Since they can easily compute the volume of the bottom half of the sphere, they all decide to focus on approximating the volume contained in the remaining 9.7 inches.

 

Lab Preparation:

  1. Use the Geogebra graph for your context to determine how many subdivisions are required to find an approximation accurate to within 15 in\(^3\).

  2. Using the Geogebra graph, how many times greater is the volume in the first 4.85 inches (above the middle of the sphere) than the volume in the next 4.85 inches?

Lab

  1. Find an approximation accurate to within 0.37 in\(^3\).

  2. Write a formula indicating how to find an approximation with any pre-determined error bound, \(\epsilon\).

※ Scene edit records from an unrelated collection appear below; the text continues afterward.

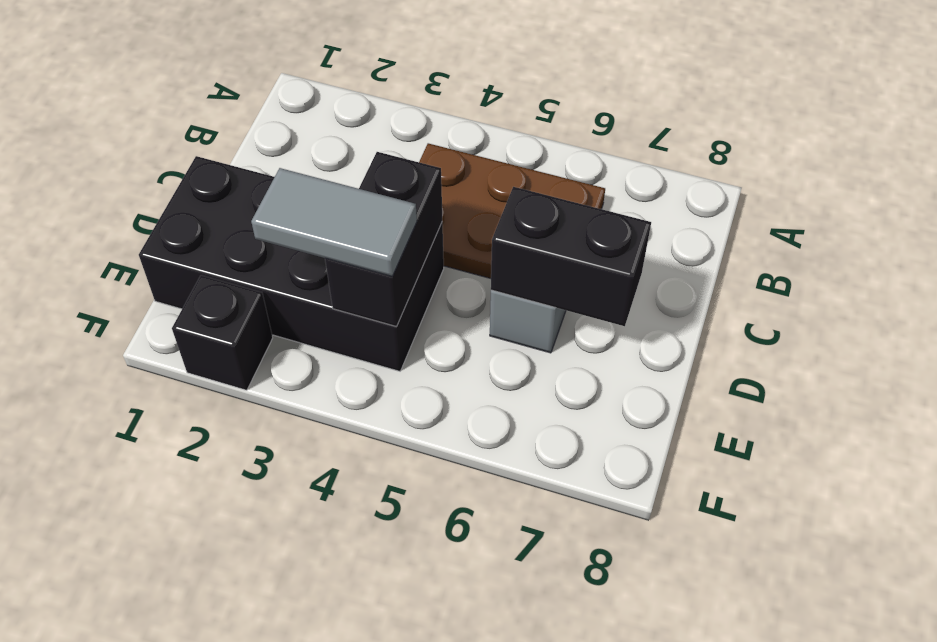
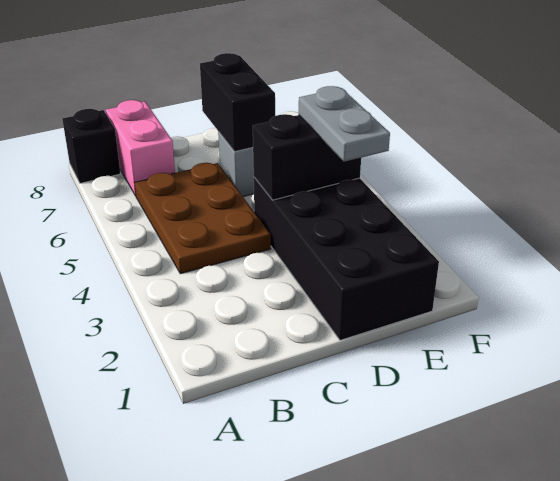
none -> pink brick B7:B8 level 1
grey tile E3:E4 level 3 -> grey plate E3:E4 level 3
black brick F2 level 1 -> black brick A8 level 1

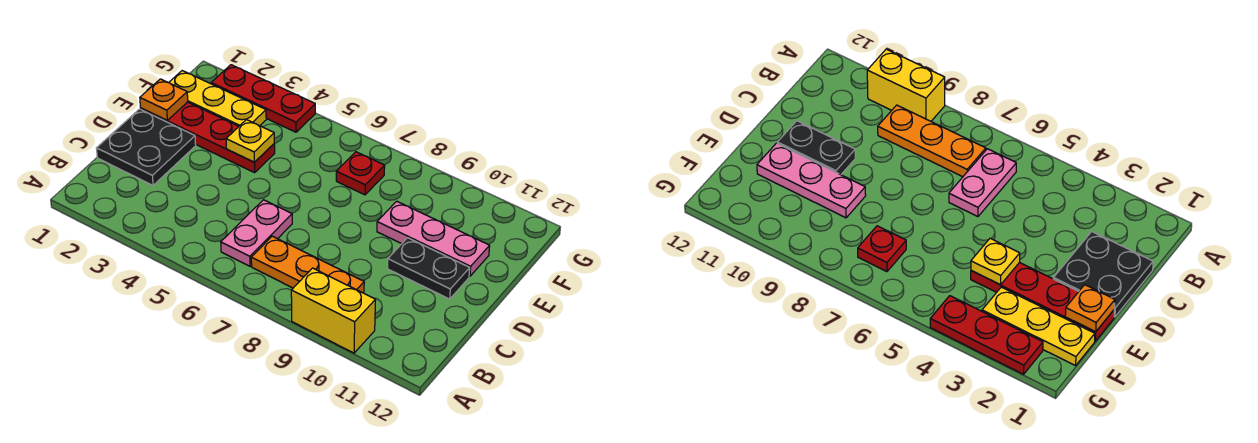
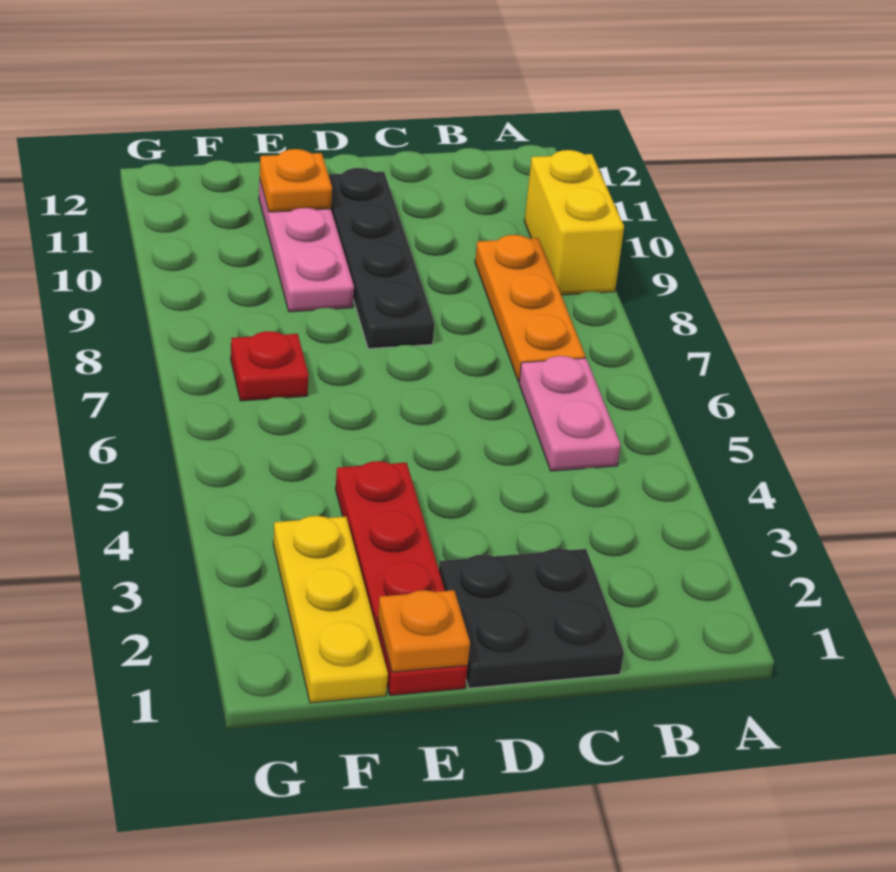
pink plate B6:C6 level 1 -> pink plate B5:B6 level 1
black plate D10:D11 level 1 -> black plate D8:D11 level 1
yellow plate E4 level 2 -> none
none -> orange plate E11 level 2
red plate G2:G4 level 1 -> none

  3. Write a definite integral expressing the exact volume of water in the bottle.

 

 

Context 5: Adriana has invented a way of measuring the difficulty of calculus problems, \(a\), in units of "adrii" on a scale \(0\leq a<\infty\). (The existence of a problem with difficulty \(a = \infty\) adrii is a matter of contentious debate.) Joe managed to trick his calculus teacher into revealing that the Chapter 5 exam will only have problems with difficulty greater than 1 adrii (harder than precalculus) and easier than 5 adrii (easier than the professor can do in 50 minutes). Sandy has a uniform distribution for the proportion of her brain that can think about problems of difficulty up to 4 adrii, specifically the proportion of her brain per adrii of difficulty is a "density function"  \[ S(a) = \left\{ \begin{array}{cc} 0.25, & 0\leq a \leq 4\\ 0, &a > 4. \end{array}\right.\, (S\text{ for Sandy}) \] This means we can just multiply to determine the proportion of her brain that can think about problems in any difficulty range. For example, a collection of problems ranging in difficulty \(1 \leq a\leq 5\) will require a proportion of her brain equal to \[ P = 0.25(4-1) + 0(4 -4) = 0.75.\] The probability density, \(K(a)\), for the proportion of Kate's brain that can think of problems of difficulty \(a\) adrii is \[ K(a) = ae^{-a} .\] Joe and Adriana make a bet whether Sandy or Kate (respectively) will need to use more of their brain during the Chapter 5 exam. What proportion does Kate need? Who wins the bet?

 

Lab Preparation:

  1. Use the Geogebra graph for your context to determine how many subdivisions are required to find an approximation accurate to within 1% (that is the proportion should be within 0.01).

  2. Using the Geogebra graph, how many times more of Kate's brain can think of problems between 1 and 3 adrii than is able to think of problems between 3 and 5 adrii?

Lab

  1. Find an approximation accurate to within 0.01725% (that is the proportion should be within 0.0001725).

  2. Write a formula indicating how to find an approximation with any pre-determined error bound, \(\epsilon\).

  3. Write a definite integral expressing the exact proportion of Kate's brain that can think of problems of difficulty \(1 \leq a \leq 5\).